In 1911, in an event called "Hayırsızada Dog Massacre", the Governor of Istanbul ordered the stray dogs in the streets to be rounded up and exiled to Sivriada. About 80,000 dogs were killed during the ordeal, mostly due to hunger and thirst on the barren land of the island, and some due to drowning as they tried to escape the horrible conditions. A severe earthquake which immediately followed the event was perceived by the local as "a punishment by God for abandoning the dogs." That is why the island is known both as Sivriada and Hayırsızada ("the inauspicious island"). The film Taskafa, Stories of the Street (2013) by Andrea Luka Zimmerman covers the event.

=== Proposed hotel and convention center ===
In recent years, Sivri Ada was the site of a controversial development project. Plans were made to construct a hotel and convention center on the island. The project began with initial construction phases; however, it faced significant opposition from various environmental and historical preservation groups.

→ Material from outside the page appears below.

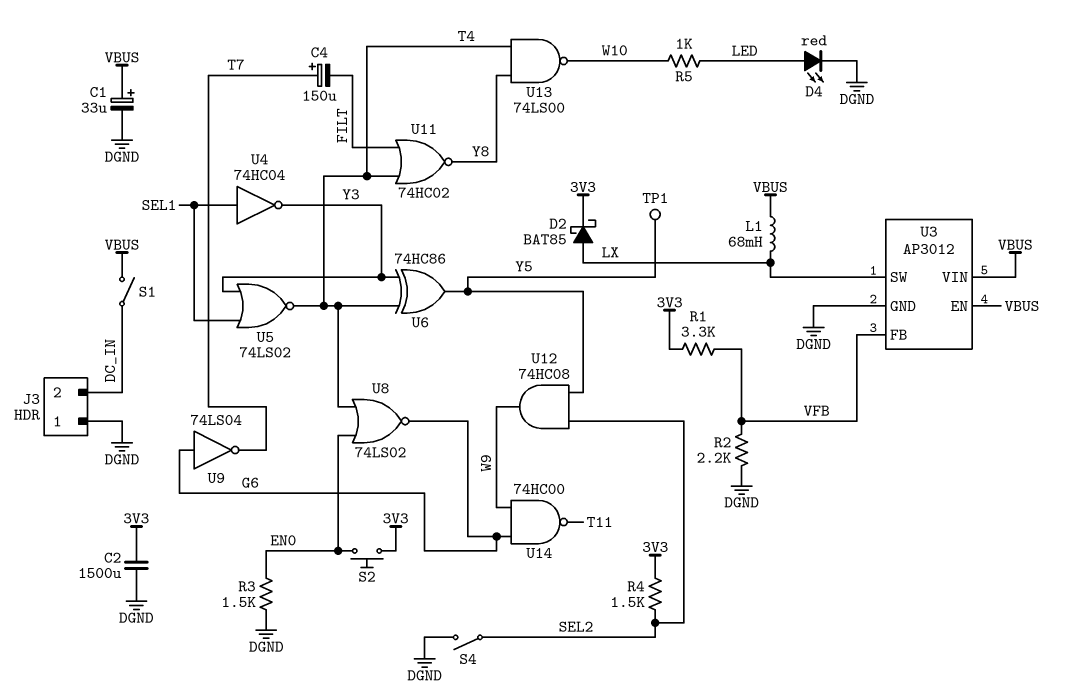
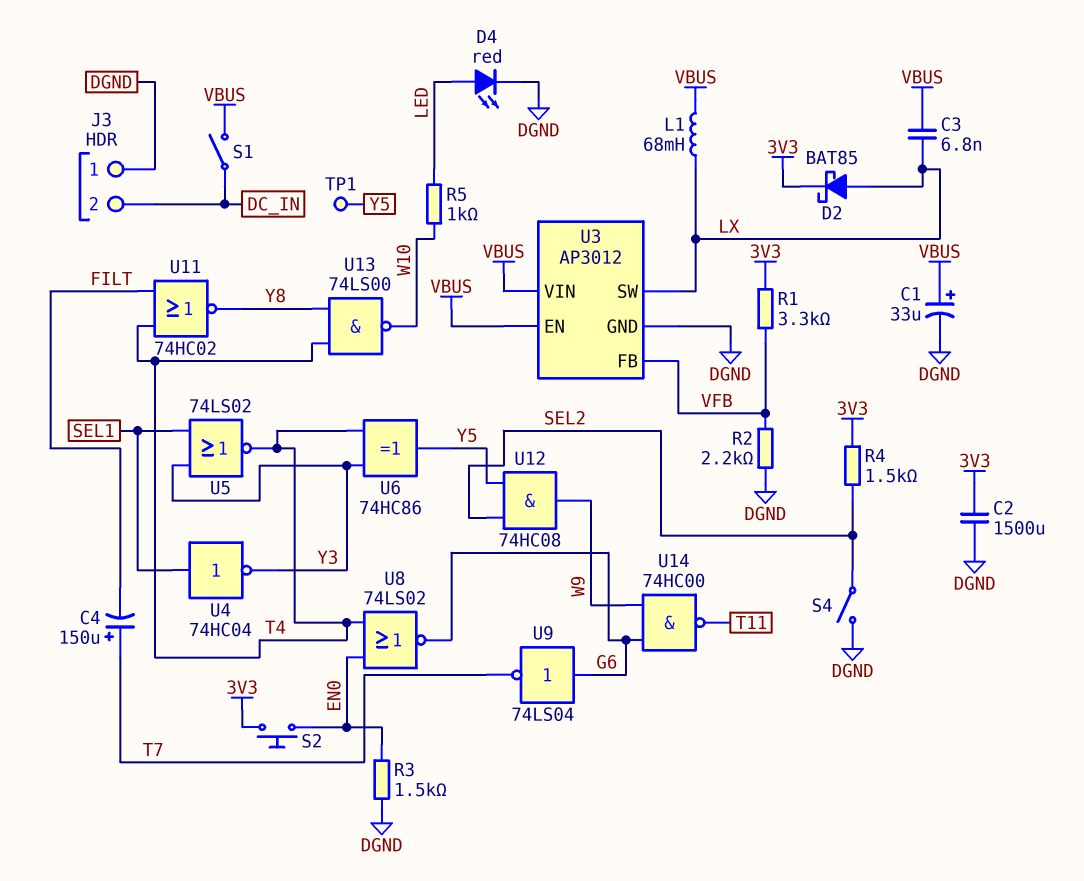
C3: none -> 6.8nF (LX, VBUS)

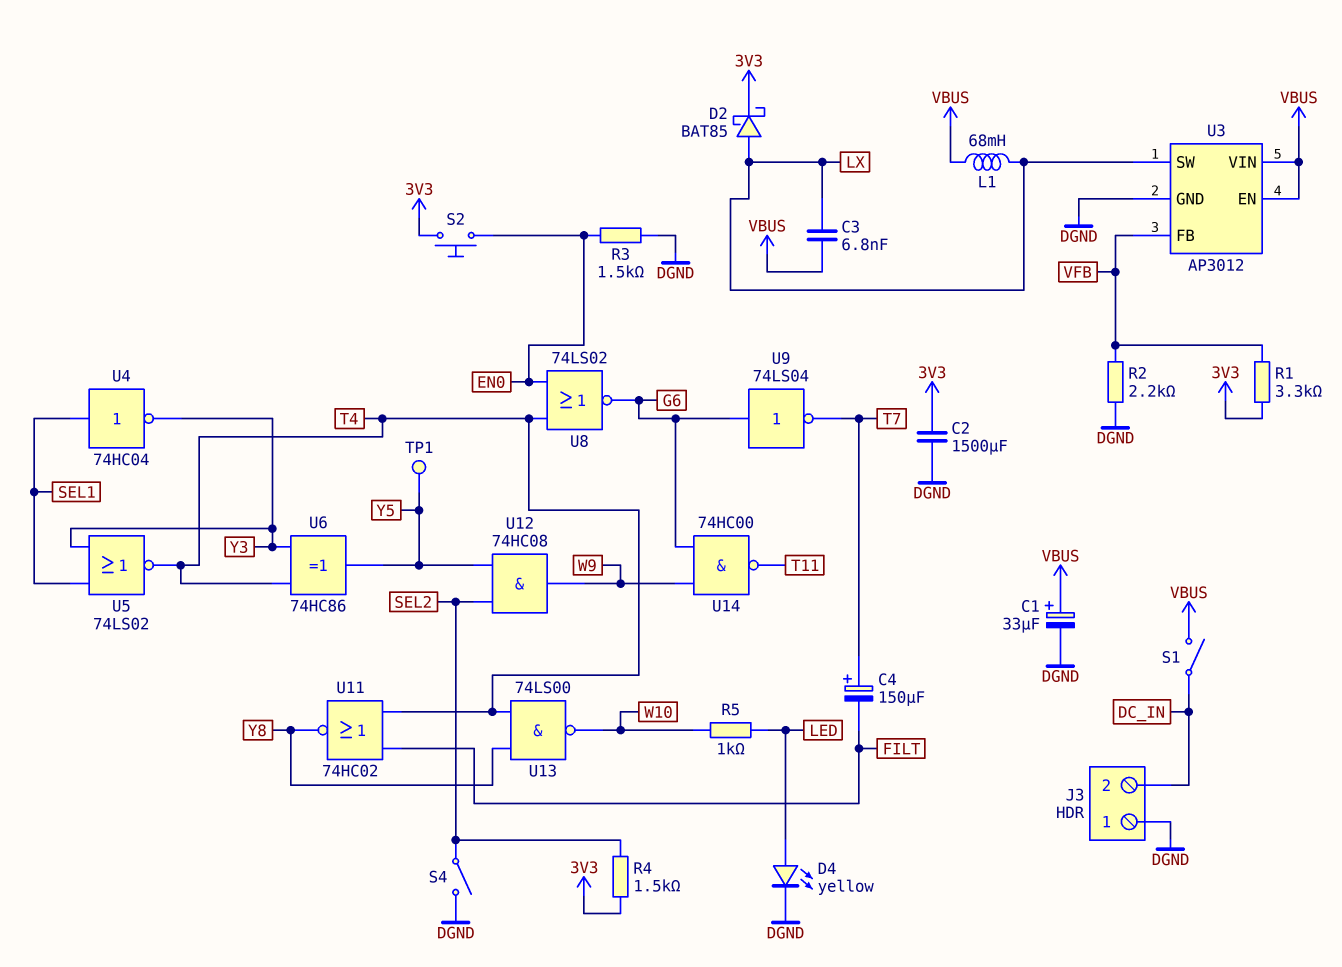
D4: LED red (A LED, K DGND) -> LED yellow (A LED, K DGND)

In 2019, the project came to a halt when Turkey's highest court intervened. The court ruled against the development, citing concerns over environmental impact and the preservation of the island's natural and historical integrity. Following this decision, all construction activities were ceased, and efforts were made to restore the island to its original state. As a result, Sivri Ada remains undeveloped and retains its natural charm, continuing to be a site of historical and ecological significance.